Should we trust autopilot car technology?

Some cars on the road today already include many semi-auto features, like assisted parking and self-braking systems. And completely autonomous vehicles—able to operate without human control—are rapidly becoming more of a reality. Google even intends to release an automatic vehicle to market by 2020, which brings tons of confidence to consumer trust in these technologies. However, what is it about this technology that enables this trust?

The NHTSA has determined that three technologies will be responsible for significantly reducing car accidents in the future, all thanks to automation: Sensors, connectivity, and software

Sensors include advanced safety features such as blind-spot monitoring, lane-keep assistance, and forward collision warning. Sensors for other features such as radar, ultrasonics, and cameras will continue to provide the input necessary to safely navigate cars.

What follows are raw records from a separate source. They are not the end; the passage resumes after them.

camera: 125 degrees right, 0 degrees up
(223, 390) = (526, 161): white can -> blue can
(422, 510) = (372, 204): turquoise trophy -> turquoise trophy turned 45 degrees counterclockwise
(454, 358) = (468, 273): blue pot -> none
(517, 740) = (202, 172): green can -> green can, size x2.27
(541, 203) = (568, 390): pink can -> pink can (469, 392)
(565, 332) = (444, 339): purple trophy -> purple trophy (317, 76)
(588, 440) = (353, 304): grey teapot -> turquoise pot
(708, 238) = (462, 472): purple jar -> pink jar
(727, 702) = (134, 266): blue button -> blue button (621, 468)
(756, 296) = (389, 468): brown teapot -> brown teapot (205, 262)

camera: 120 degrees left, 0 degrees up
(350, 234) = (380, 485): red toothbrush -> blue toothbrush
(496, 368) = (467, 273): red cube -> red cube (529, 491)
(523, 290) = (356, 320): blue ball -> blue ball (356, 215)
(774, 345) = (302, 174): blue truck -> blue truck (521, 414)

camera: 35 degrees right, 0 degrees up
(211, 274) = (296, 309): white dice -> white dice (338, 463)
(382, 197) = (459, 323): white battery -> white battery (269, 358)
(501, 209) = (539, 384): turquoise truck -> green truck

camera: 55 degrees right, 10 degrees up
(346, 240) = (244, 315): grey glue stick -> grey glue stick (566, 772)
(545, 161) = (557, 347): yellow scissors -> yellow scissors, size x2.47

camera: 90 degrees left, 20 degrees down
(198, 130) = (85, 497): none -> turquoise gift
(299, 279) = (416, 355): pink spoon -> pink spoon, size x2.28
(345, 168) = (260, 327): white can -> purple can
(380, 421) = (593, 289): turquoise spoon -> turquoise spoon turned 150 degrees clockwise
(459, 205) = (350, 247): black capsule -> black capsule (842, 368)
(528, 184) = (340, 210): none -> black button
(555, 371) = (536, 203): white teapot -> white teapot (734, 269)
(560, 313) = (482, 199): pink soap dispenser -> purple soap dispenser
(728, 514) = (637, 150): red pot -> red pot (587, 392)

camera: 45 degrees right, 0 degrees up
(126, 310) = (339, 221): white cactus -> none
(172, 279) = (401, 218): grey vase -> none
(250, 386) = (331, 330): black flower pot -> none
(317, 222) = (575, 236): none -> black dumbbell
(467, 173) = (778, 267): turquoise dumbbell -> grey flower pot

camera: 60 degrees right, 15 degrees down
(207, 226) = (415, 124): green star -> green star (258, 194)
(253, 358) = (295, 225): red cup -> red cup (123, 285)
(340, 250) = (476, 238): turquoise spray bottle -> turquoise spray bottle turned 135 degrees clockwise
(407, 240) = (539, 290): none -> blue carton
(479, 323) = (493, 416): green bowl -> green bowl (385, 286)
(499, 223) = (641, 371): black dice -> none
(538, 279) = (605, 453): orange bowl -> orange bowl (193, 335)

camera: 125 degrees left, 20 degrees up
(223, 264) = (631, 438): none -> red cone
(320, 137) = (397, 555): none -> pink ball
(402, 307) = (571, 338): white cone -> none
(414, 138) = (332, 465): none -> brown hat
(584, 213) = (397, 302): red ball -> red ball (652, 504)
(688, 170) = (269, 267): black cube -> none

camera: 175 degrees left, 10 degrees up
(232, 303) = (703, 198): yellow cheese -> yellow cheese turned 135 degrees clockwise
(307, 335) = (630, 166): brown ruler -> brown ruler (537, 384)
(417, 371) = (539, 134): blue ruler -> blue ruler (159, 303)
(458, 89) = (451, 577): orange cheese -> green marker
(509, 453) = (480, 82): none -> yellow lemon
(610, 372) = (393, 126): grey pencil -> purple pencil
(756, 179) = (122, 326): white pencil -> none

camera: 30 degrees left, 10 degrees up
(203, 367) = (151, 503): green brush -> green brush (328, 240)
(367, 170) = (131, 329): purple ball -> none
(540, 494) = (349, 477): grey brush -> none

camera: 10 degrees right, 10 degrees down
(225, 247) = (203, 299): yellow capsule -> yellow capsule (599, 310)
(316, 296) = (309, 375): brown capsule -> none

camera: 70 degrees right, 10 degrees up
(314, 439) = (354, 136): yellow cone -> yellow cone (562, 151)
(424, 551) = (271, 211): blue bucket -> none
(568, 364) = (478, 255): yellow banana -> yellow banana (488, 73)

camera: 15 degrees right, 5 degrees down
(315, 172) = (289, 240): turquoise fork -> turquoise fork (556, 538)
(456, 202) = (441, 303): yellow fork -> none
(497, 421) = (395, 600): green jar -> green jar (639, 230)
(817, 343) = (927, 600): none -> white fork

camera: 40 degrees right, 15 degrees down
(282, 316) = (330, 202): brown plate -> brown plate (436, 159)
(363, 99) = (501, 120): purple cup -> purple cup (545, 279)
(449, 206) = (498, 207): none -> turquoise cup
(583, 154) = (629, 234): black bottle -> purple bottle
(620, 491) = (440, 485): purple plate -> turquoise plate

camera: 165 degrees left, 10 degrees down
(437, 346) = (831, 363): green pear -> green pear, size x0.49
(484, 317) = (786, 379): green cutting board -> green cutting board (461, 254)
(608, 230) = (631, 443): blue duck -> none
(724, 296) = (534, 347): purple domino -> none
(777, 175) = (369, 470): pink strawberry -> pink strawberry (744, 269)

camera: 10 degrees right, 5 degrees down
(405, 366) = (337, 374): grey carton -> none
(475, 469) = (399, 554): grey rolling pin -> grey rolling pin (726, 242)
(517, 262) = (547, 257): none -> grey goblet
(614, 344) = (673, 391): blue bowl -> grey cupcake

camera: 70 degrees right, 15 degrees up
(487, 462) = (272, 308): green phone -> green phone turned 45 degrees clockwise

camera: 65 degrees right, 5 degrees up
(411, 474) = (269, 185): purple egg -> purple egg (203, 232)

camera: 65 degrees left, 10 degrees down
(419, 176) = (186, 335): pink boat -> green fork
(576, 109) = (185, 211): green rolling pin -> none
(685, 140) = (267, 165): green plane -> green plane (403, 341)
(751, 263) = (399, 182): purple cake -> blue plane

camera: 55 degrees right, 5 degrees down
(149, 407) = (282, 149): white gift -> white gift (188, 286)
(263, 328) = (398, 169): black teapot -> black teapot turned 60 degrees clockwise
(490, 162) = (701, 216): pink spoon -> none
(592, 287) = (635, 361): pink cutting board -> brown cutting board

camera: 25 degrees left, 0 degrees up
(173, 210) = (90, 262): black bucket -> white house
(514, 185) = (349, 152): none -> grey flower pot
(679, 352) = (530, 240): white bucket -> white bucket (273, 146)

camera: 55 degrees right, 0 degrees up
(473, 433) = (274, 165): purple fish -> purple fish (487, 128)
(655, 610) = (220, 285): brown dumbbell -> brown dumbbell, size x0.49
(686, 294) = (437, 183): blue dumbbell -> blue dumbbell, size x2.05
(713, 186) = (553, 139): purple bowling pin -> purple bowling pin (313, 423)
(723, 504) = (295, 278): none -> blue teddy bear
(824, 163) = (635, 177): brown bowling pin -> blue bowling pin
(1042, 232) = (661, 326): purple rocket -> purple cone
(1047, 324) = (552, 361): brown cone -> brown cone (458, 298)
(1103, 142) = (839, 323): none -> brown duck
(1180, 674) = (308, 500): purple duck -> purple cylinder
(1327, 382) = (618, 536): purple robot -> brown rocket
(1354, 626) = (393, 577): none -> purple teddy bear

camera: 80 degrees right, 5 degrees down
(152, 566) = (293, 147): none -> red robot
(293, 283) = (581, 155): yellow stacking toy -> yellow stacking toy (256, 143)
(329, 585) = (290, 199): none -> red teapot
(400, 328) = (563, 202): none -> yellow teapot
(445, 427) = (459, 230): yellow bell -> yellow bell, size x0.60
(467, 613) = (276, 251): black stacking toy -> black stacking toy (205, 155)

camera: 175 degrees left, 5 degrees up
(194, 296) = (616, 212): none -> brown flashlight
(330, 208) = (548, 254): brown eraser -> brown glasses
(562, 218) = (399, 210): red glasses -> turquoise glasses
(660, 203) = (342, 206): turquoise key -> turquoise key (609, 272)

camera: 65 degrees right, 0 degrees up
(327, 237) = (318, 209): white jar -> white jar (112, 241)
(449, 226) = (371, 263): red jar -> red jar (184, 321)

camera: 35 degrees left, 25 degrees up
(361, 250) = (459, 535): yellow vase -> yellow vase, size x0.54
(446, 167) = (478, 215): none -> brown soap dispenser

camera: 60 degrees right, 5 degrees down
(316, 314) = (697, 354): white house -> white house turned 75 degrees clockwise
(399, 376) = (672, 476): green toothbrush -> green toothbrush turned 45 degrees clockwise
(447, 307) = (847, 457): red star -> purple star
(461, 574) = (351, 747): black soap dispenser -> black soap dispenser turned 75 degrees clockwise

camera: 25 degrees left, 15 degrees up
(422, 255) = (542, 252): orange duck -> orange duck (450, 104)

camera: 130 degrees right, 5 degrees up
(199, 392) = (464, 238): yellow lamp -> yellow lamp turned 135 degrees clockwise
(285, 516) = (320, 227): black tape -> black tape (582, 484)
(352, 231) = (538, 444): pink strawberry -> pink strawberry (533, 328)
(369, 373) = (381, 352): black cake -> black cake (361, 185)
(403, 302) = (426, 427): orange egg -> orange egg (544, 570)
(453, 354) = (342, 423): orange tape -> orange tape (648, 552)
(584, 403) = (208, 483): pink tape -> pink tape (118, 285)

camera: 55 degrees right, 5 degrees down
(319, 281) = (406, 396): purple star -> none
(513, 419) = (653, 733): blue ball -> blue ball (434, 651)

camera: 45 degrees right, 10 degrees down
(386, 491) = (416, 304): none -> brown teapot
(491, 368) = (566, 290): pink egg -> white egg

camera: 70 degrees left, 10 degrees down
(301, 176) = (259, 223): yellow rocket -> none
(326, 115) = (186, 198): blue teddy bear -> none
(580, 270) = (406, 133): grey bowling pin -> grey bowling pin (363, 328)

Connectivity means cars have access to the latest traffic, weather, surface conditions, construction, maps, adjacent cars, and road infrastructure. This data is used to monitor a car’s surrounding operating environment to anticipate braking or avoid hazardous conditions.

Lastly, software/control algorithms are needed to reliably capture the data from sensors and connectivity and make decisions on steering, braking, speed, and route guidance.  The most complex part of self-driving cars, the decision-making of the algorithms, must be able to handle a multitude of simple and complex driving situations flawlessly. 

This software must meet an exceptionally high safety standard to implement algorithms which must be robust and fault-tolerant.

As 94% of auto accidents are caused by human errors, this technology, if avail, is being realized as long overdue due to increased consumer demand.